‘Altogether, the company now had a pool of 10,000 names to choose from. Too many, according to company chairman, Ernest Breech, as he scanned through the names during a meeting of the Ford Executive Committee in November 1956. “Why don’t we just call it Edsel?” he asked, exasperated. Henry Ford II, the grandson of Henry Ford, agreed. Edsel was the name of his father and the Ford founder’s only son.
‘Not everyone held the same opinion, though. The PR director, C Gayle Warnock, knew that Edsel was not the right name. It had been an early suggestion, and had not been liked by those members of the public who had taken part in the market research (in word-association tests, it had been associated with “weasel” and “pretzel”—hardly the best associations for a dynamic new car).
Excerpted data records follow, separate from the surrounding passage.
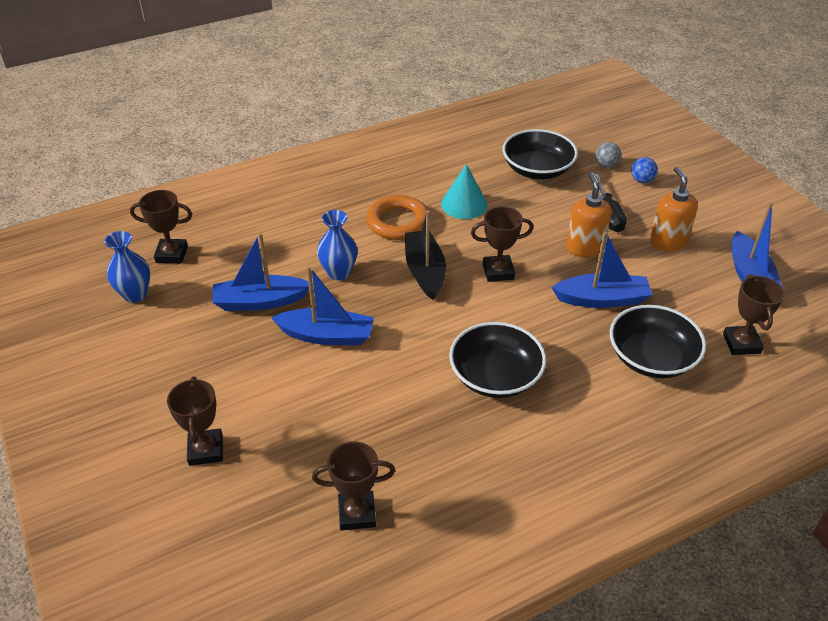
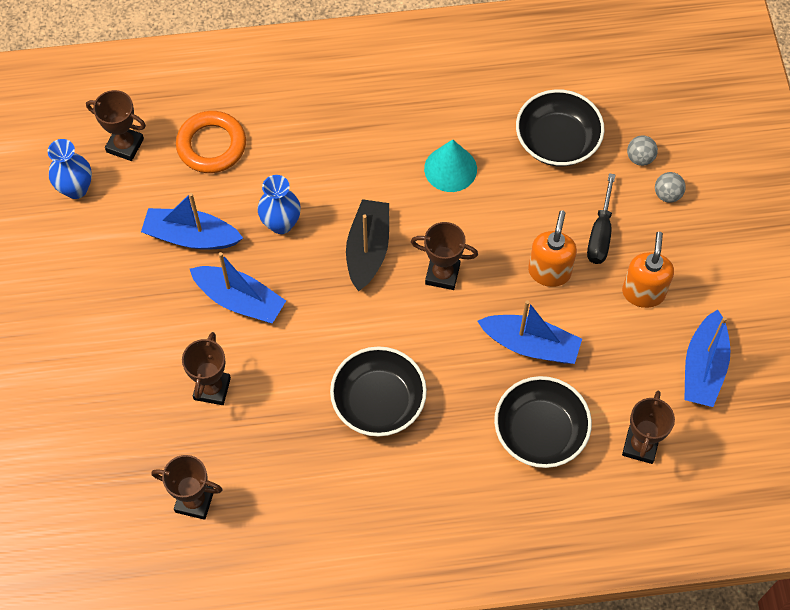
camera: 20 degrees right, 20 degrees up
(205, 450) = (89, 393): brown trophy -> brown trophy (212, 388)
(398, 222) = (369, 172): orange ring -> orange ring (211, 145)
(642, 180) = (667, 194): blue ball -> grey ball

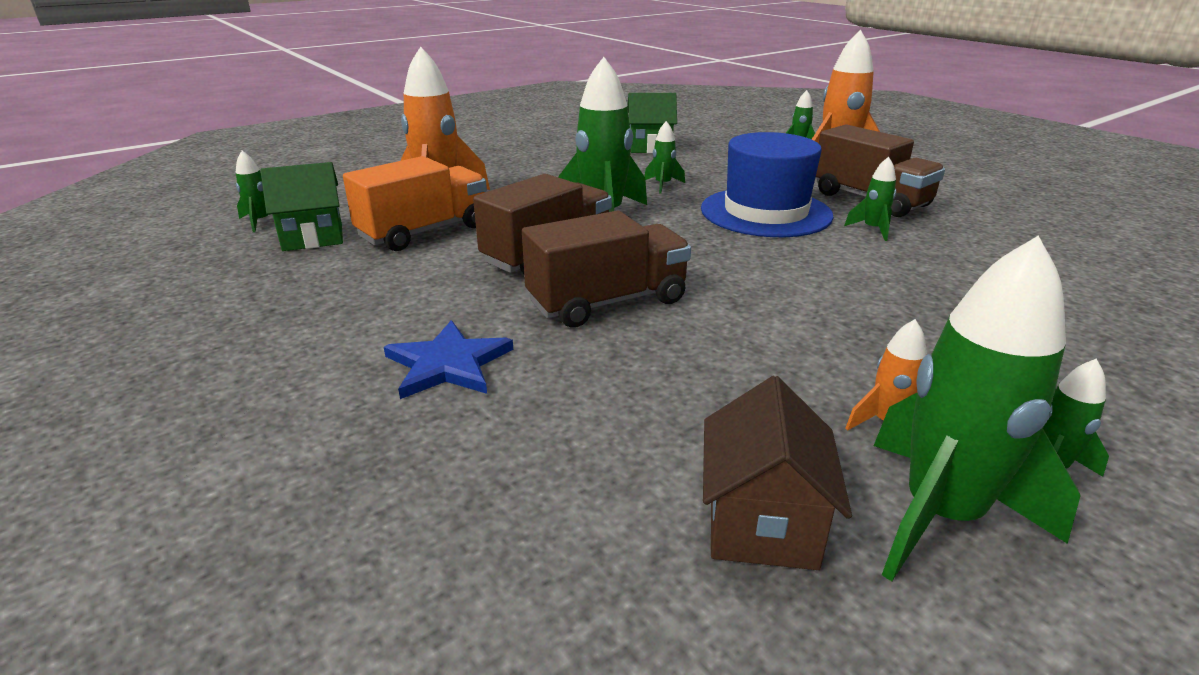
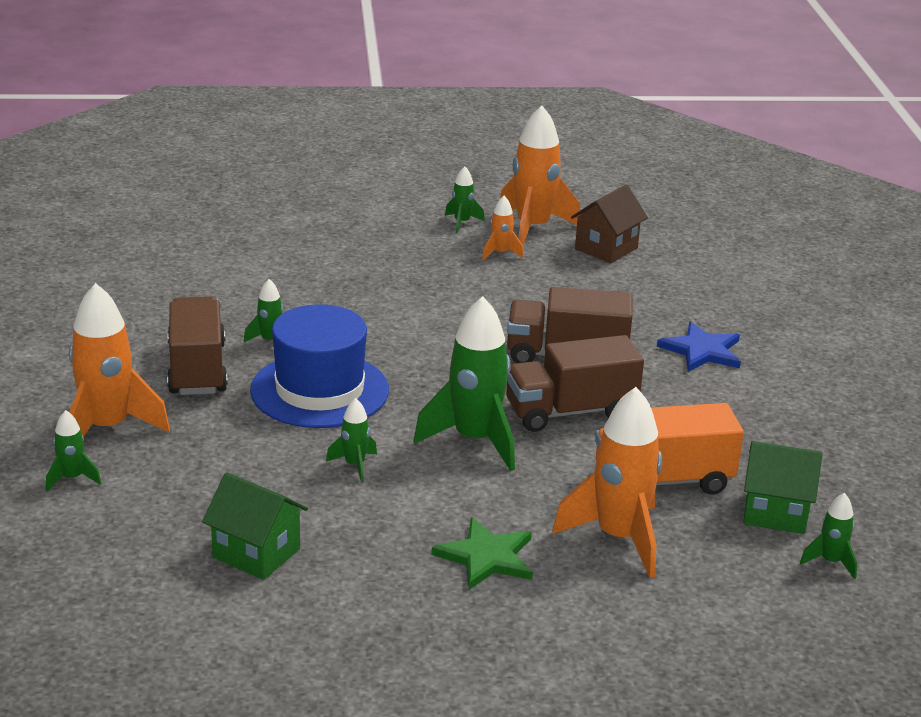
camera: 150 degrees left, 0 degrees up
(520, 172) = (486, 557): none -> green star
(940, 515) = (533, 228): green rocket -> orange rocket

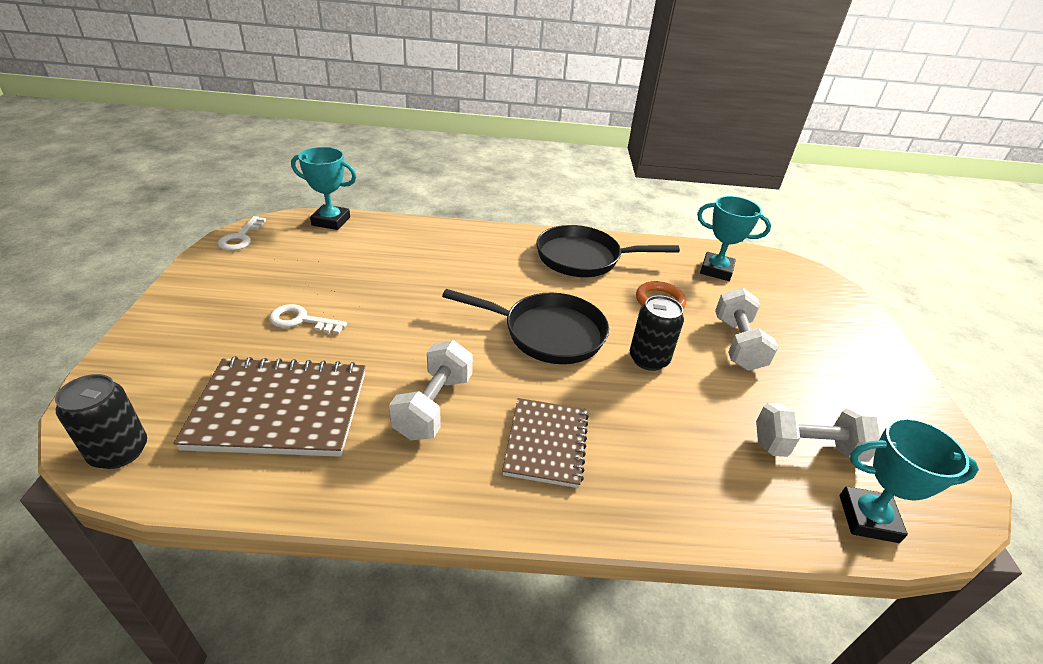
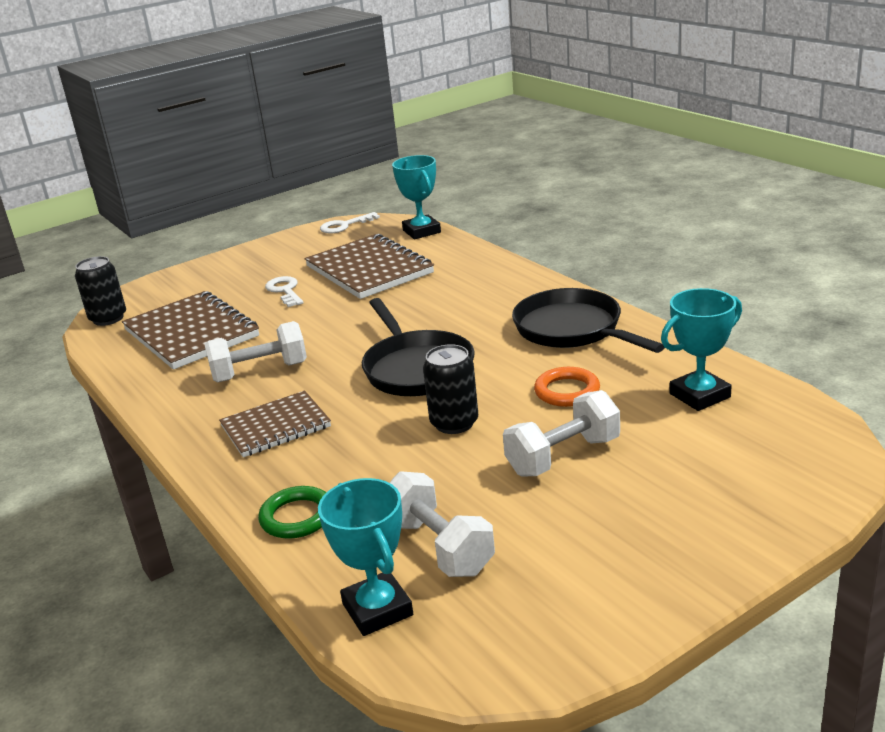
camera: 60 degrees right, 10 degrees down
(349, 269) = (369, 270): none -> brown notebook
(707, 501) = (297, 517): none -> green ring
(716, 270) = (699, 395): turquoise trophy -> turquoise trophy turned 75 degrees clockwise

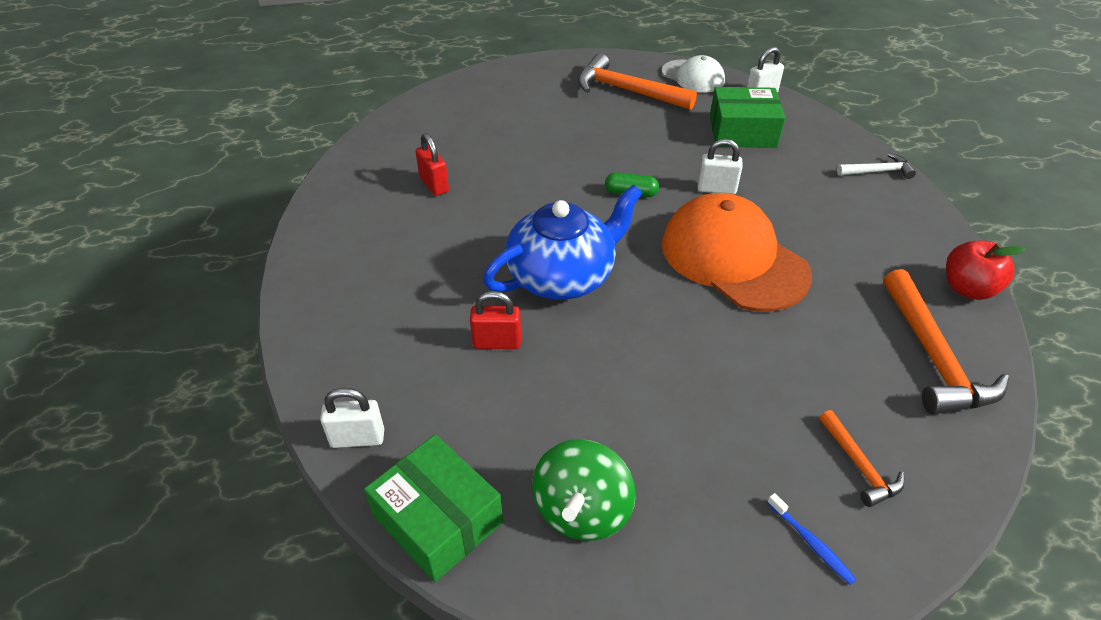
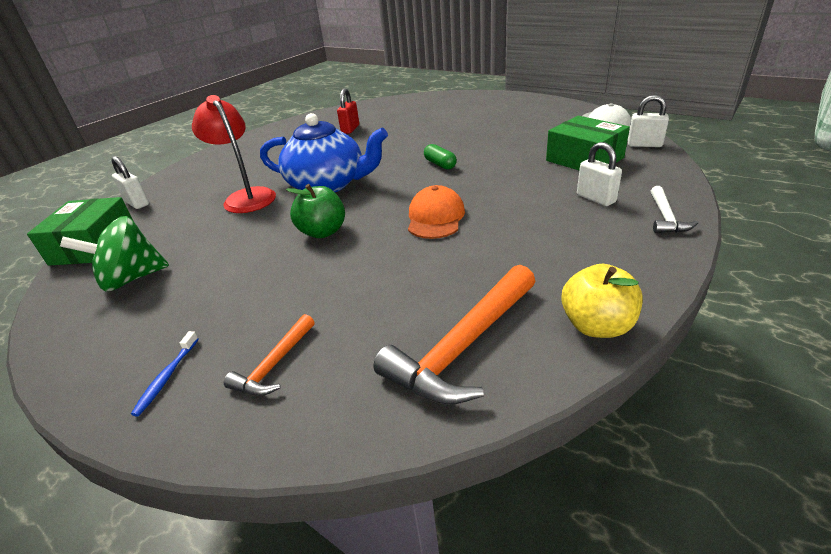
camera: 50 degrees right, 10 degrees down
(497, 342) = (246, 197): red padlock -> red lamp
(626, 91) = (539, 119): orange hammer -> none
(666, 332) = (323, 232): none -> green apple
(716, 189) = (499, 181): white padlock -> white padlock (596, 198)
(733, 258) = (435, 217): orange cap -> orange cap, size x0.55
(878, 171) = (665, 217): white hammer -> white hammer turned 60 degrees clockwise
(967, 289) = (596, 326): red apple -> yellow apple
Warnock had preferred other names on the list, such as Pacer, Ranger, Corsair or Citation. When the decision was made, Warnock made his feelings perfectly clear [by] declaring: “We have just lost 200,000 sales”.

‘Although some members of the automotive press commended this distinctive look, most were unappreciative. One reviewer famously remarked that it looked “like an Oldsmobile sucking a lemon”, while another thought the front-end grille was less like a horse collar and more like a toilet seat. (The customer comments later proved to be even worse with some saying that the grille looked like a “vagina with teeth”.)’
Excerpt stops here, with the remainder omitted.